I think people believe they have a target on their heads. The more senior you are, the bigger your target. A family member said to me, "I make three or four times what an entry-level person makes, and while I know that experience is useful, it's easy for my employer to say, 'Not three or four times more useful.'" He said he expected to be gone in a few weeks, and he was. The fear in the market is real. It's unfortunate. I think learning about and applying solid financial planning is key during this time. How do you manage your budget, and how do you keep yourself from buying something that you don't need?
So what do you say to your CCIE buddies?
Broaden your business skills. Am I a CCIE who can make the routers and switches sing, or am I the CCIE whom the CIO is going to notice because I know how things work in the organization? That kind of visibility counts for something. Some CCIEs are not known past their direct manager.
I think Cisco's CCDE [Cisco Certified Design Expert] qualification puts your résumé into a much different light. While the CCIE still has an aura about it, I think the CCIE plus CCDE in two or three years is going to make you stand above just CCIEs.
What kind of aura does the CCDE have?
It implies that I've gone to the next step. Not only can I make it workI can tell you how to make it work. I think it implies a fair amount of intelligence and experience. It applies an awareness of how companies work, because in the design you've got to know how business processes work.

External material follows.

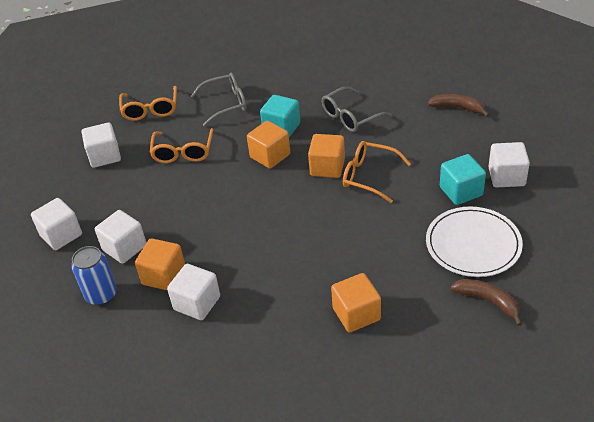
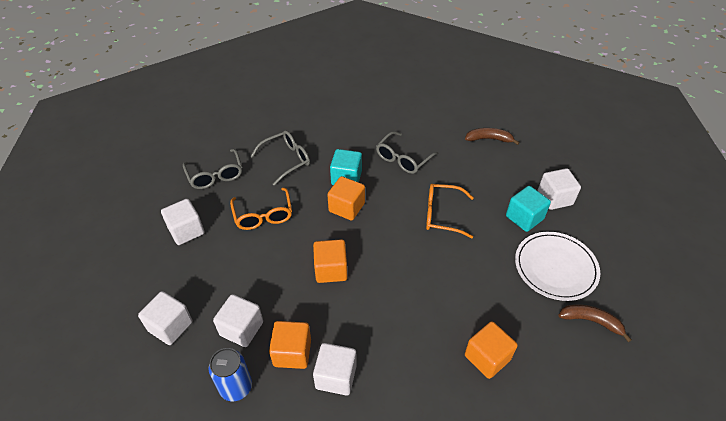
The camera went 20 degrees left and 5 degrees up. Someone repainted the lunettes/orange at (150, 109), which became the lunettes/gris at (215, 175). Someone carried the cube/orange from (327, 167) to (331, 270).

What's the value of Cisco certifications for non-resellers? Are the people you teach mostly from reseller organizations?
If it's a CCNA class, the percentage of customers versus partners doesn't seem to change. It's heavy toward the customer. People want the skills, but you also get people who say, "I don't care about passing a bunch of tests, because it's not going to affect my performance review; I just want to know how to be able to do my job." And then you get people who work for channel partners, who say, "I want to know how to do my job, but also be able to pass the test." For a public class, that makes it difficult for the teacher, if you have 10 people who want to pass the test and 10 who couldn't care less. If it's a CCNA class, you're obligated to teach and prepare people to take the test.

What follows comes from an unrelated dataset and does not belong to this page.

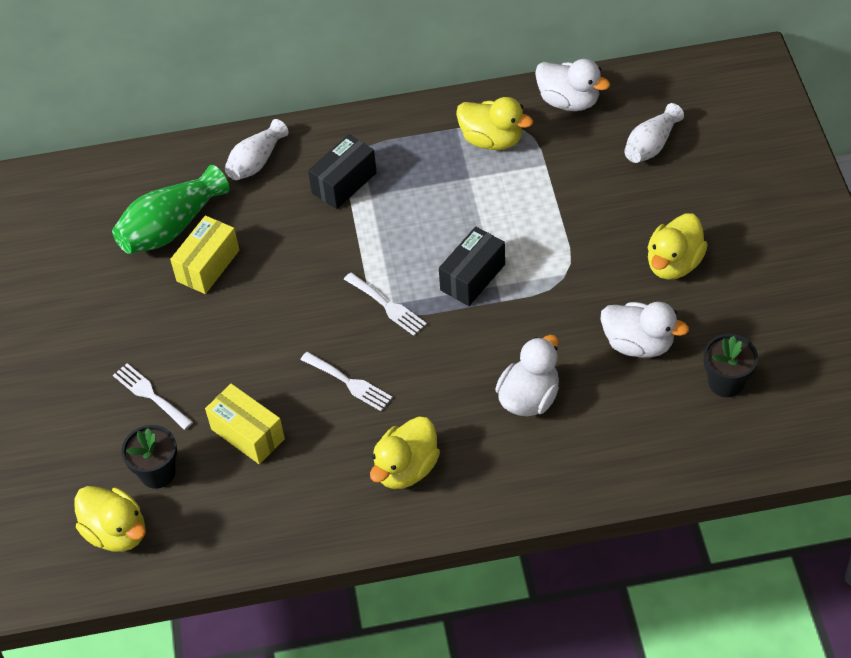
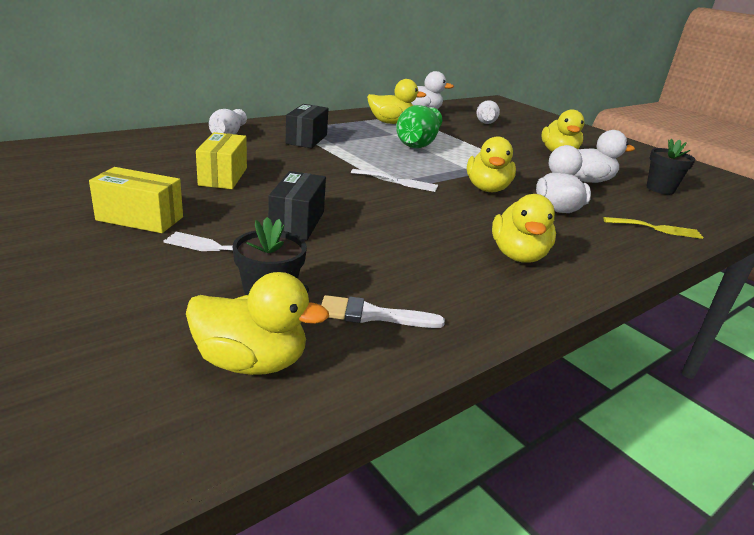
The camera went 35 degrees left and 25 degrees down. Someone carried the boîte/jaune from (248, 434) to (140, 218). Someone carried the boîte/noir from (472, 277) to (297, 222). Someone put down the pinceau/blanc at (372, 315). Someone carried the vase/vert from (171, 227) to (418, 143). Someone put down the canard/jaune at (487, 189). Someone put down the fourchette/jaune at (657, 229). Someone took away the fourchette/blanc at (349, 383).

Isn't it in everyone's best interest to take the test?
Yes. When they're that close, why not? If it were me, I would do it. You've got to have some motivation to spend the money to take the test. It could be useful for your résumé one day, and you do learn better if you learn with a view to taking a test. [On the other hand,] I used to work with a company where it was frowned upon to pass certification tests. It was almost a negative in your performance evaluation, because your boss thought you were about to leave. I've bumped into people who say, "I can't take the test because I like my job, and I don't want my boss to think I'm going to leave."